On Mon, 3 Feb 2003, vinai wrote:
> I'm not anywhere near an expert on this, so take what I say with a pound
> of salt or so ... :)  I was reading up on the PCI specifications to try
> to understand a little bit about drivers, and it was mentioned that the
> x86 architecture use I/O space to access devices, whereas with PowerPC
> systems, everything is accessed through memory space mapping ...

So you should mmap() /dev/mem and access the memory range that contains PCI I/O
space on your box. This is machine dependent. An example (for CHRP LongTrail)
can be found at http://home.tvd.be/cr26864/Linux/PPC/sio.c

In theory we could let ioperm() take care of mapping /dev/mem and setting up
_IO_BASE, based on information from /proc.

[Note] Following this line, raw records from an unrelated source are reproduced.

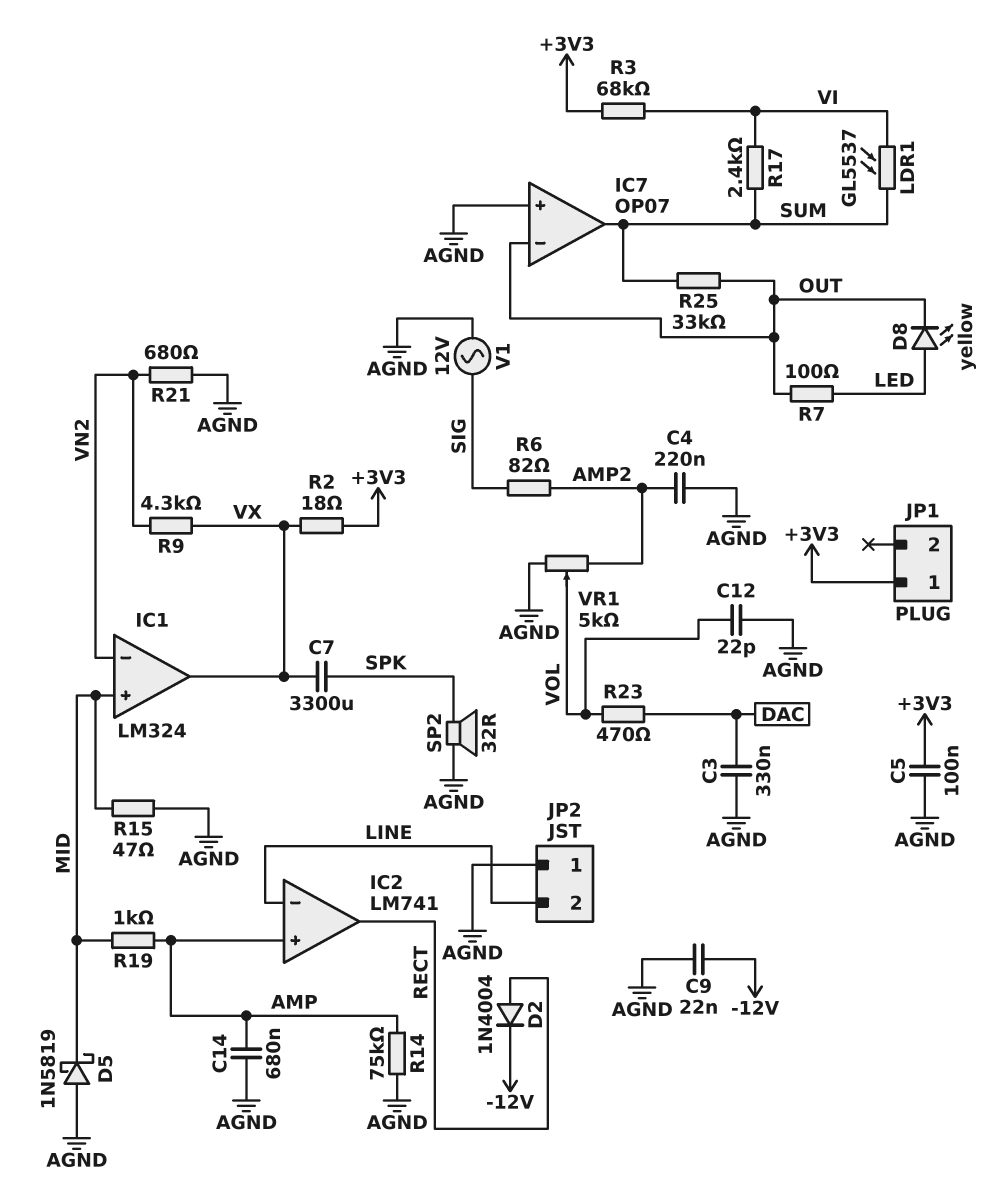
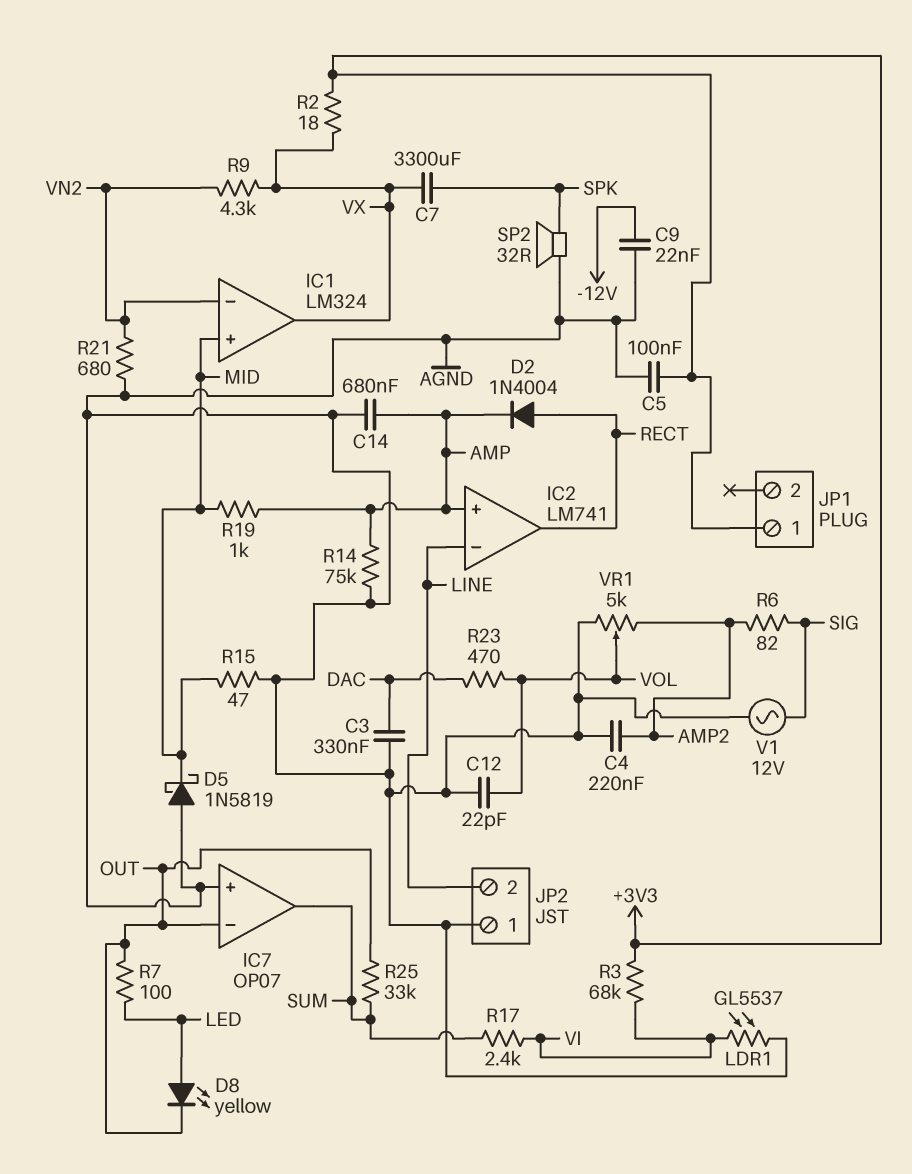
D2: diode 1N4004 (A RECT, K -12V) -> diode 1N4004 (A RECT, K AMP)
LDR1: GL5537 (SUM, VI) -> GL5537 (AGND, VI)

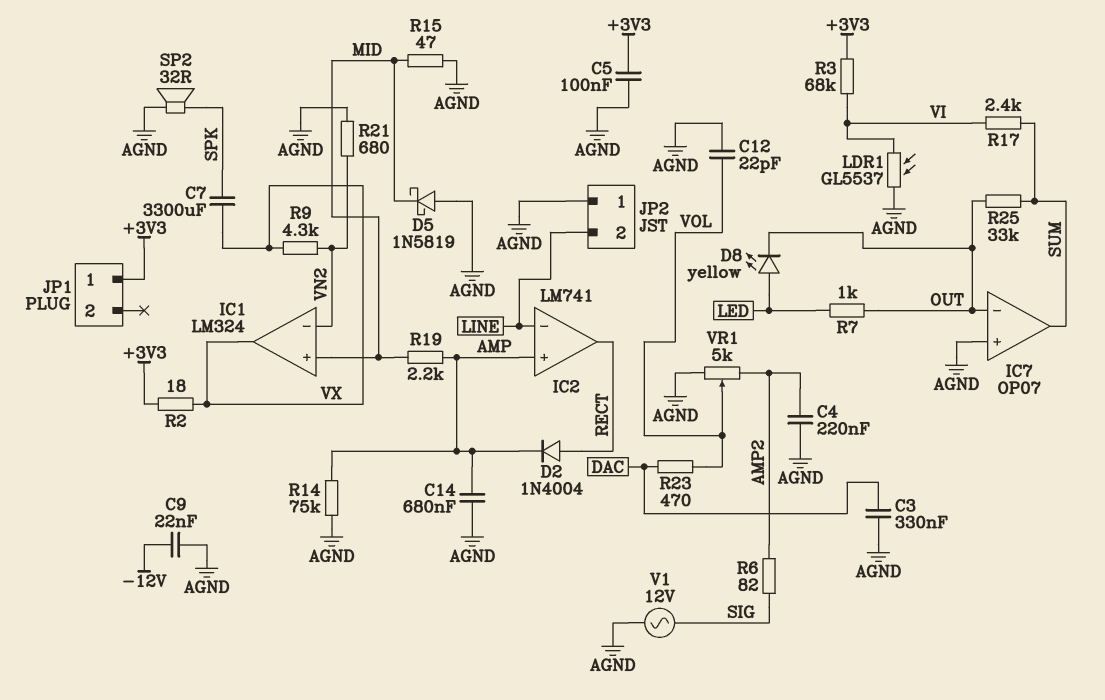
R7: 100 (LED, OUT) -> 1k (LED, OUT)
R19: 1k (AMP, MID) -> 2.2k (AMP, MID)

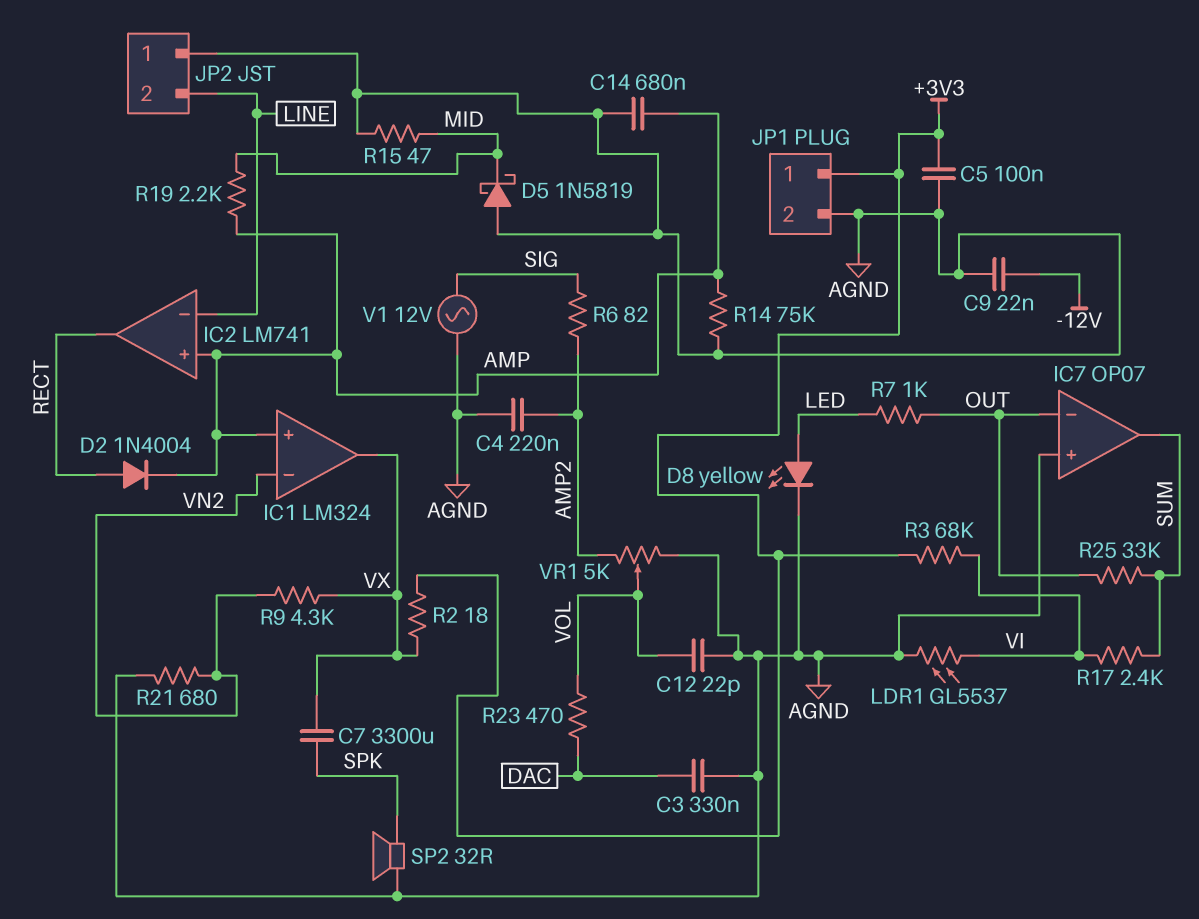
D8: LED yellow (A LED, K OUT) -> LED yellow (A LED, K AGND)
IC1 pin in+: MID -> AMP
JP1 pin 2: none -> AGND

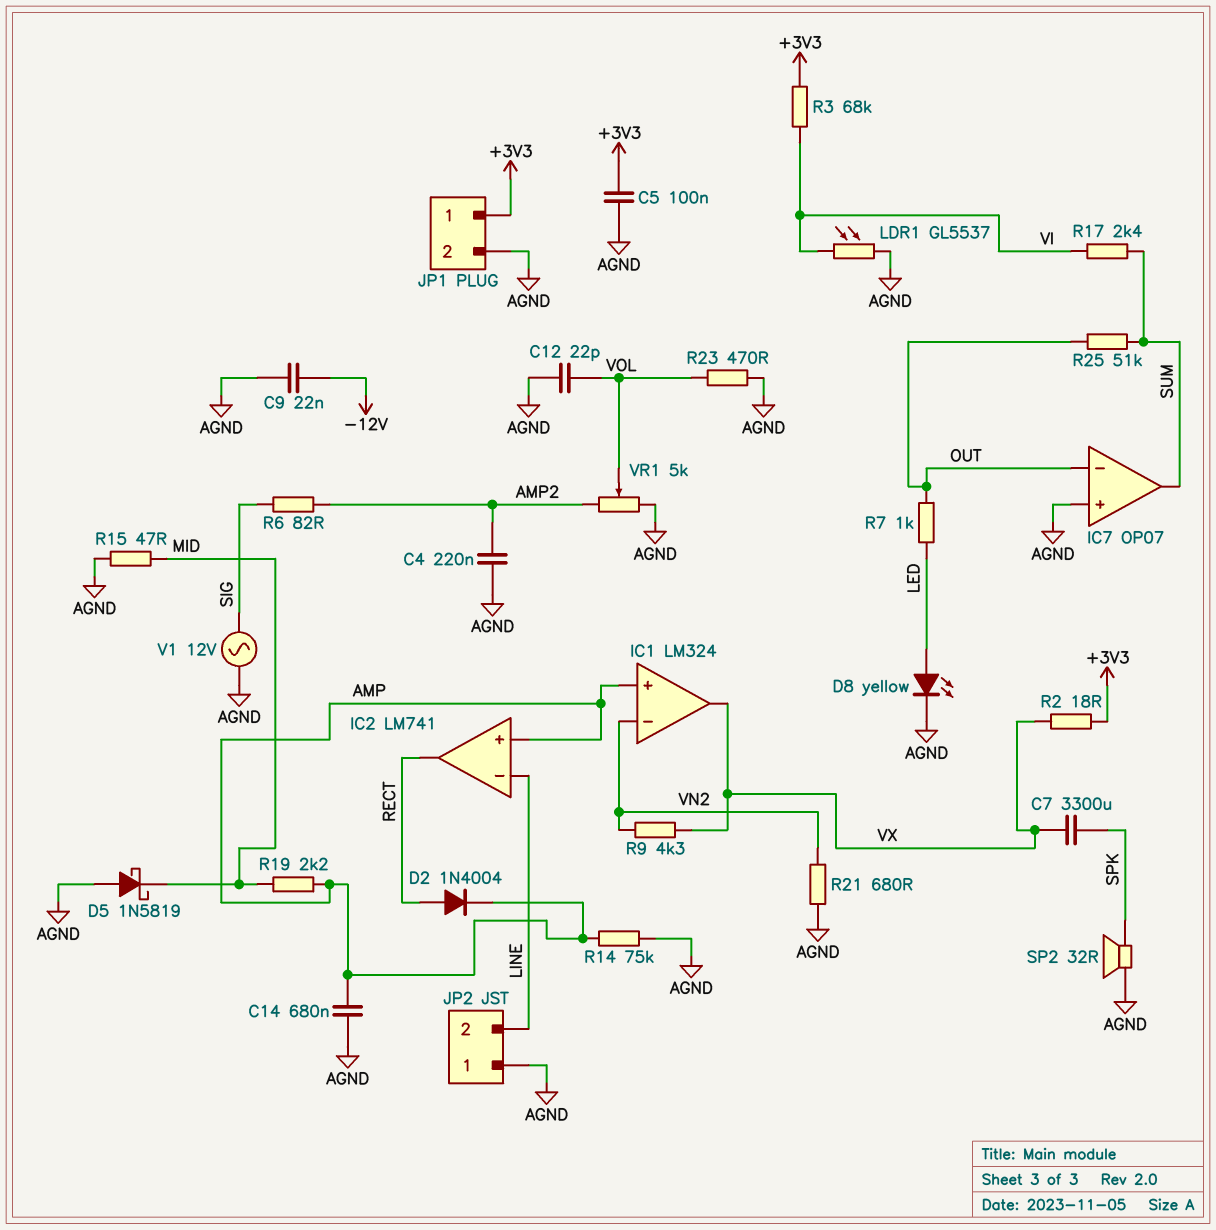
C3: 330nF (AGND, DAC) -> none
R23: 470 (DAC, VOL) -> 470 (AGND, VOL)
R25: 33k (OUT, SUM) -> 51k (OUT, SUM)

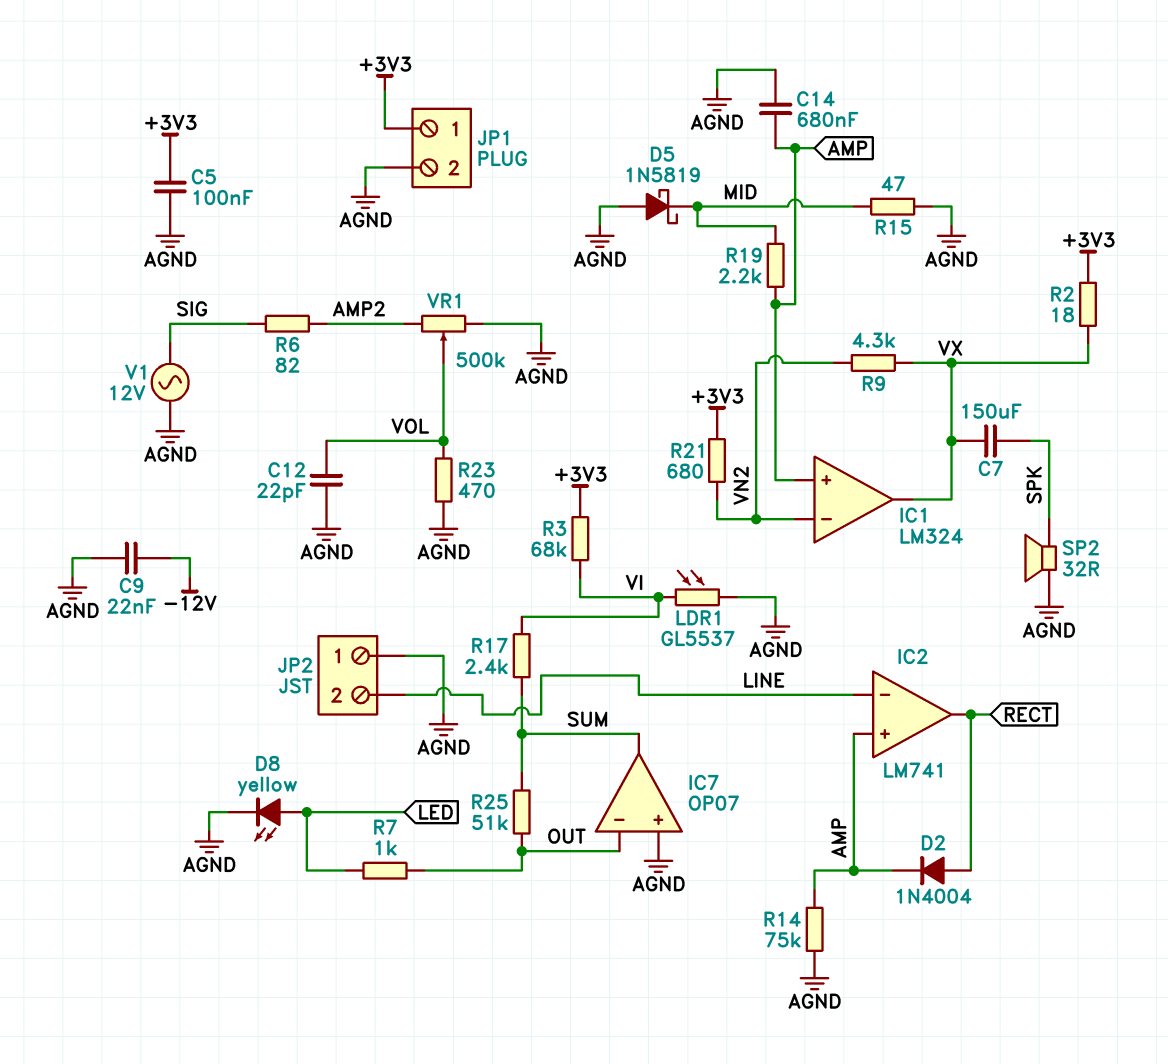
C4: 220nF (AGND, AMP2) -> none
C7: 3300uF (SPK, VX) -> 150uF (SPK, VX)
R21: 680 (AGND, VN2) -> 680 (+3V3, VN2)
VR1: 5k (AGND, AMP2, wiper VOL) -> 500k (AGND, AMP2, wiper VOL)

> On Tue, 4 Feb 2003, Ross Vumbaca wrote:
> > I'm was trying to "debug" a problem with a driver and my PowerPC board,
> > and I wrote this simple program which works fine on an x86 Debian Woody
> > box (and does not use x86 dependent functions as far as I can tell):
> >
> > #include <stdio.h>
> > #include <sys/io.h>
> >
> > int main() {
> >          ioperm(0x00, 0xff, 1);
> >          printf ("Status register: %x\n", inb(0x08));
> >          return 0;
> > }
> >
> > It seems that sys/io does not exist (using Debian Woody/PowerPC).
> > I've searched around, but I can't find ioperm here, or inb even (except
> > in the kernel), Probably this is a really dumb question, I'm a newbie to
> > this - can anyone tell me what I'm doing wrong, or if I'm doing
> > something really dumb.. (Is it possible even to use something like that
> > on PowerPC? It works on the x86)..

Gr{oetje,eeting}s,

						Geert

--
Geert Uytterhoeven -- There's lots of Linux beyond ia32 -- geert@linux-m68k.org

In personal conversations with technical people, I call myself a hacker. But
when I'm talking to journalists I just say "programmer" or something like that.